Where are we on the quest to make these systems easy to learn and easy to use?

Roundtable 7: Streaming media - content and servers

Streaming audio and video - both broadcast and on-demand - are growing rapidly. Broadband will enable these applications to achieve full CD or TV quality.

What requirements do these applications place on the networks and systems between servers and home devices? How does the content get beyond the PC to the audio and home theater systems where they are best heard and seen? What particular characteristics of access and home networks are key to the full realization of this potential?
Can these applications operate satisfactorily over "best efforts" networks or are QoS guarantees required? Will the customer be able to obtain QoS if required within a flat-rate service, or will there be an extra charge?

Everyone has stacks of CDs and shelves of videotapes to store audio and video content. As this content moves to digital format and delivery by IP, it is stored on servers capable of providing streaming content on demand.

Where will these media servers be located? In the home as part of a "gateway"? In the home but separate from the gateway? In the service provider's network? In an ASP?
What are the implications of each for the user experience? For the economics of the service?
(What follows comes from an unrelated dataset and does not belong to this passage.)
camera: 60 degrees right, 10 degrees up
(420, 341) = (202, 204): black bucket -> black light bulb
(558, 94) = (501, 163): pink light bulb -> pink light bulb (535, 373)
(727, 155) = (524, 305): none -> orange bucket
For the intellectual property issues?

Roundtable 8: Digital television, interactive television and video on demand

Both broadcast television and cable services are moving toward digital TV. The cable industry is about to support retail sales of digital set-top boxes and TVs and other home appliances capable of receiving the full range of cable services. Interactive television (with many different concepts) is once again on the front burner. Full video on demand with VCR-like user controls is being tested by the cable industry and is likely to be broadly deployed over the next few years.

What are the implications for these applications as home networks are deployed? What impact will devices like TiVo and RePlay have on these applications?
How well are vendors succeeding in making these technologies serve the needs of users? What behavioral changes do these system imply for users?
Does a fully-capable digital set-top box sold at retail displace the PC? Or does it supplement the existing PCs in the home? Does it need to connect to existing PCs? Is it another device in the home network, or an autonomous system supported by the service provider?

Roundtable 9: End-to-end Requirements -- Telephony, Videotelephony and Video Conferencing

Telephony places particularly stringent requirements on the end-to-end network. The cable industry is working through CableLabs to define a complete set of specifications including QoS for IP telephony over cable. Many telephone companies - both ILECs and CLECs - are starting to plan IP telephony services over DSL.

In each camp, many people envision a future of "pure IP telephony": calls originate from IP-capable appliances, carry through IP access and backbone networks, and terminate on IP appliances without ever passing through a Class 5 circuit switch. In the ideal world, calls could originate from one type of access network and terminate on another without passing through a circuit switch.

What will be required to enable end-to-end telephony in a diverse broadband environment -- including diverse home networks and broadband homes connected by cable modems, DSL or fixed wireless? Is it possible to extend emerging cable and LEC telephony specifications to encompass diverse environments, or will new specifications and standards be required?
What new standards and technology components are needed to facilitate the growth and success of this application?
Is a new forum required for cross-industry collaboration to realize the common vision of "pure IP"?